The men had apologised to the Kaimai Settlers Committee for turning up to the quiz night on Saturday dressed in the costumes.
The committee has come under fire for not taking action when the group first showed up at the fundraiser event in the Bay of Plenty town of Kaimai, west of Tauranga.
The Kaimai Settlers Committee said it regretted that it didn’t ask the team to leave or remove their offensive costumes.
“The fundraising committee deplores the behaviour of the quiz team. This type of behaviour is not acceptable in any community,” the committee said.
“[It] regrets it did not have a procedure in place to ask the team to leave when it arrived at the event. In the future it will ensure there are adequate procedures in place to stop anything like this happening again.”
In its apology, the team told the committee it was “deeply ashamed and embarrassed by its poor judgement and lack of awareness about the gravity of the situation”.
The committee said the team had taken responsibility for the hurt and offence they caused.
“It was completely wrong of us to act in a way that perpetuates racism and reinforces harmful stereotypes,” the team told the committee.
Attendees of the event hosted by the Kaimai Settlers Committee were left feeling outraged and one person claimed the group were commended for their “dedication” to their costumes as they refused to remove their hoods to drink.
The quiz attendee told the Herald for an earlier story that she had her back to the door as the group arrived, but an audible gasp from the crowd made her turn her head.
“The noise [the crowd made] was really hard to describe,” she said
At first, she thought she was misinterpreting their costumes and they unfortunately just looked like the KKK, but it quickly dawned on her that this was not the case.
“There definitely would have been other people that were kind of disgusted, but it did feel like there were a lot of people who thought it was quite funny as well,” she said.
She said she found the group “intimidating” as they shouted to the crowd, though she was not close enough to hear what they were saying.
“It made me feel sick,” she said.
Yesterday, a representative from the Kaimai Settlers Committee denied the group was commended, and claimed they “had discussed removing them”.
“However, nobody approached anyone with concerns at the time or throughout the night. Had they had, we would have acted,” the representative told the Herald.

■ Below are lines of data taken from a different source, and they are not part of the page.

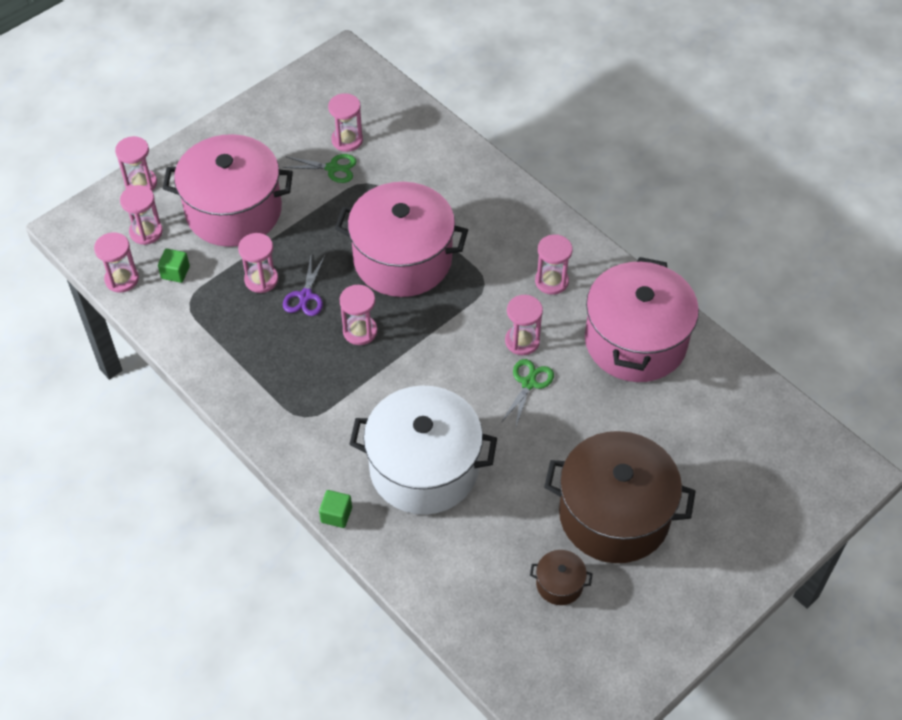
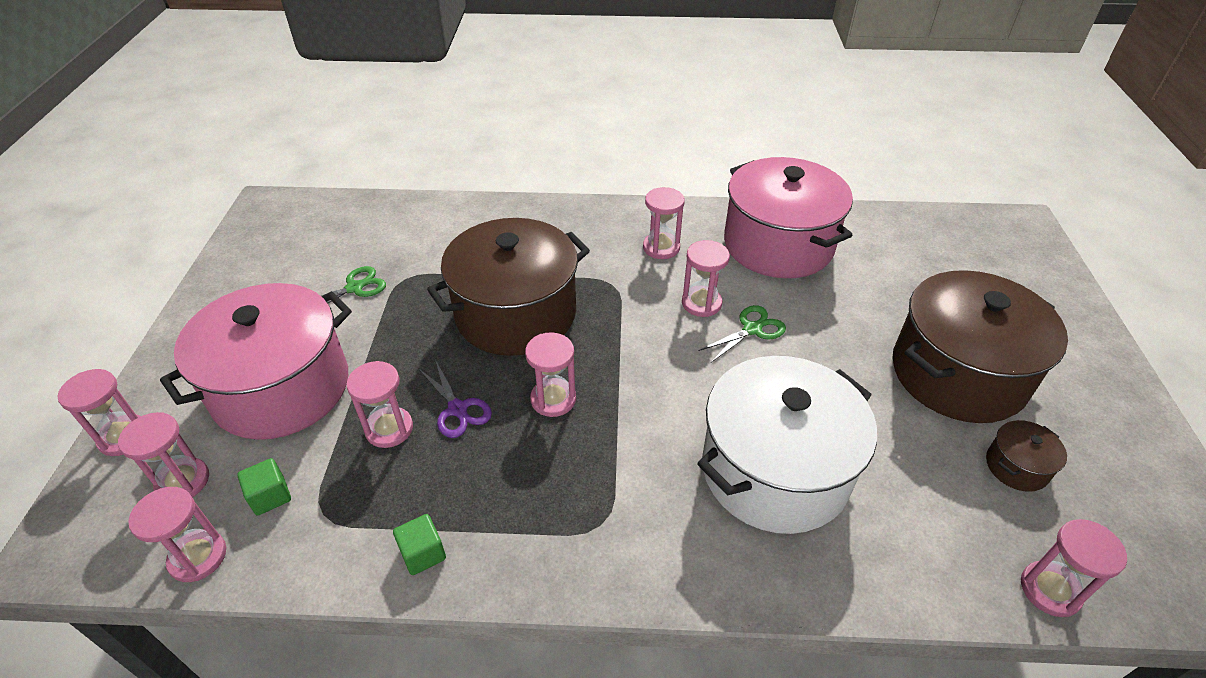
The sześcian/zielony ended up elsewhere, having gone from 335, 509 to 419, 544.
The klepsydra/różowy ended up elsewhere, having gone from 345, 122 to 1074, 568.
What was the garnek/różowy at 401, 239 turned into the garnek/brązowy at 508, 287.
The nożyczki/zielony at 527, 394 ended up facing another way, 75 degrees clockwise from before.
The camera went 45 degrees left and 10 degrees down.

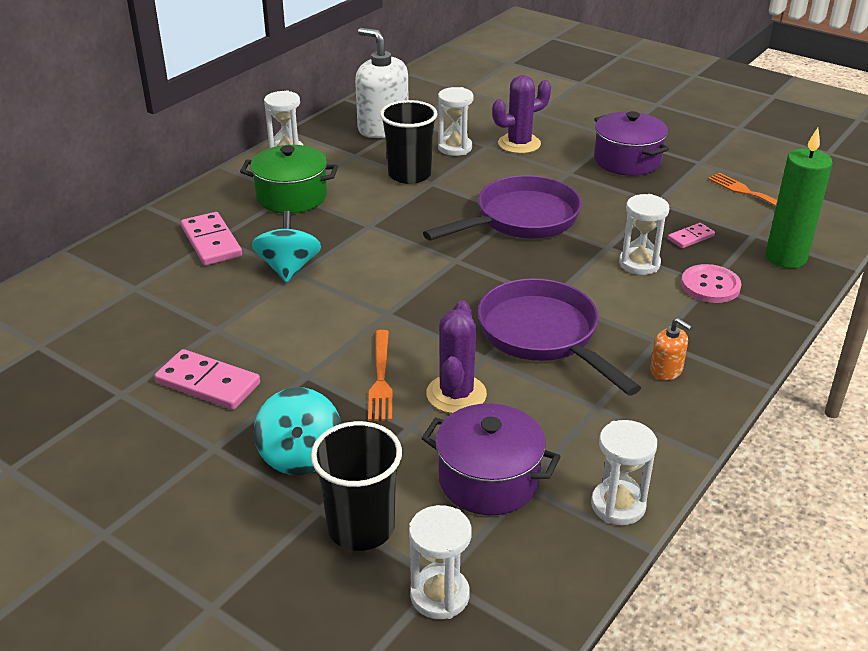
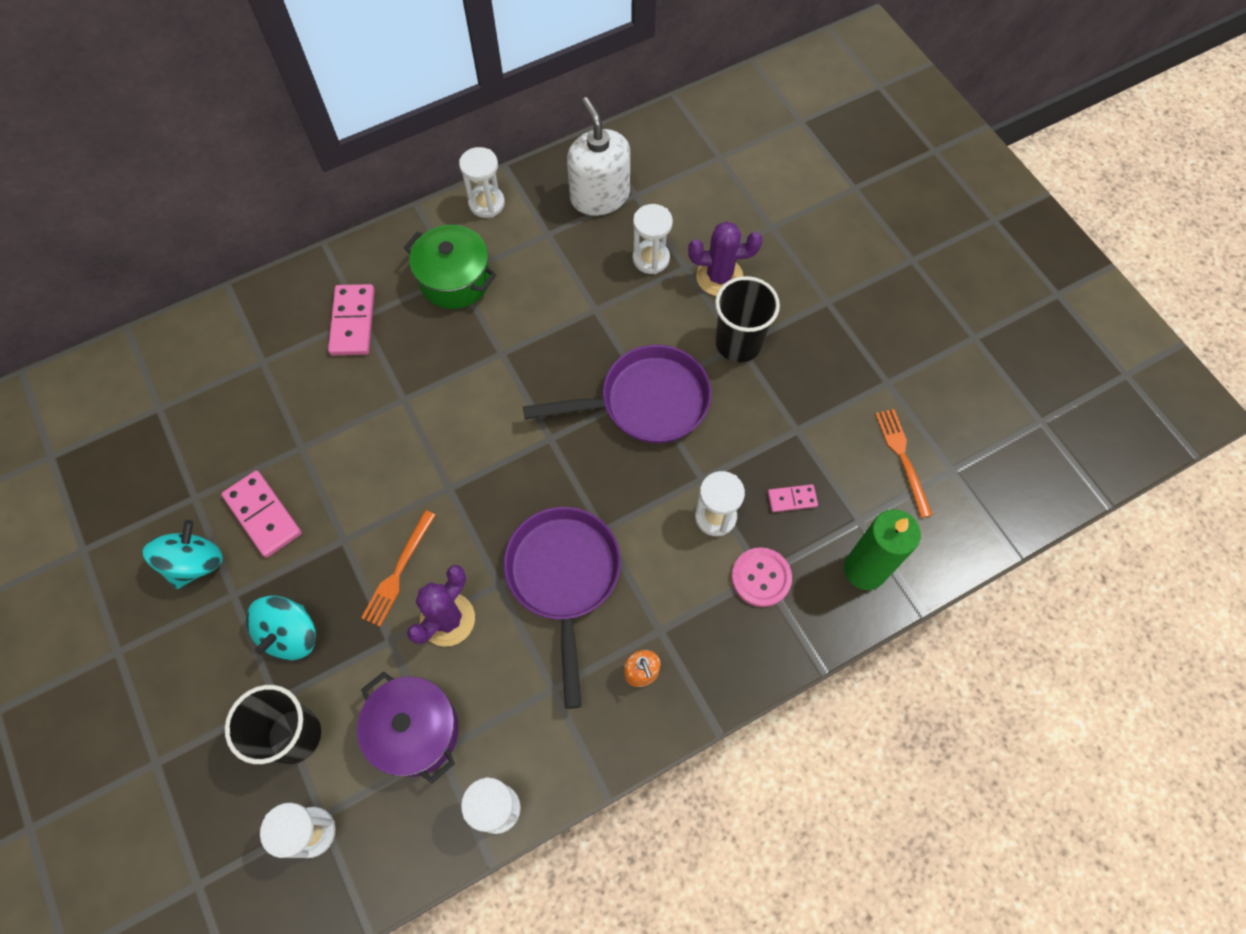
The second view lost the garnek/fioletowy at 631, 143.
The bączek/turkusowy ended up elsewhere, having gone from 286, 247 to 182, 554.
The szklanka/czarny ended up elsewhere, having gone from 408, 142 to 747, 319.
The camera went 25 degrees right and 30 degrees up.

“We have approached the group concerned and strongly suggested they front with an explanation and apology for their actions.”
The Ku Klux Klan, sometimes known as the KKK or the Klan, is the moniker of several past and present American white supremacists, far-right terrorists and hate organisations.
Their main targets include immigrants, leftists, homosexuals, Muslims, atheists, Latin people, Jews, Asian Americans, Native Americans and Catholics, as well as African Americans.
He Whenua Taurikura National Centre for Countering Violent Extremism co-director Paul Spoonley questioned why anyone thought the costumes would be okay in 2023, calling them “deeply offensive”.
“Do they not know who the KKK are?” Spoonley asked.
“I mean, the KKK are described as the oldest and most infamous of the US hate groups, so it really has no place in contemporary New Zealand.”
He said he was disappointed the Kaimai Settlers Committee did not immediately kick them out, and the group “have let down our, minority, ethnic and faith communities” as a result.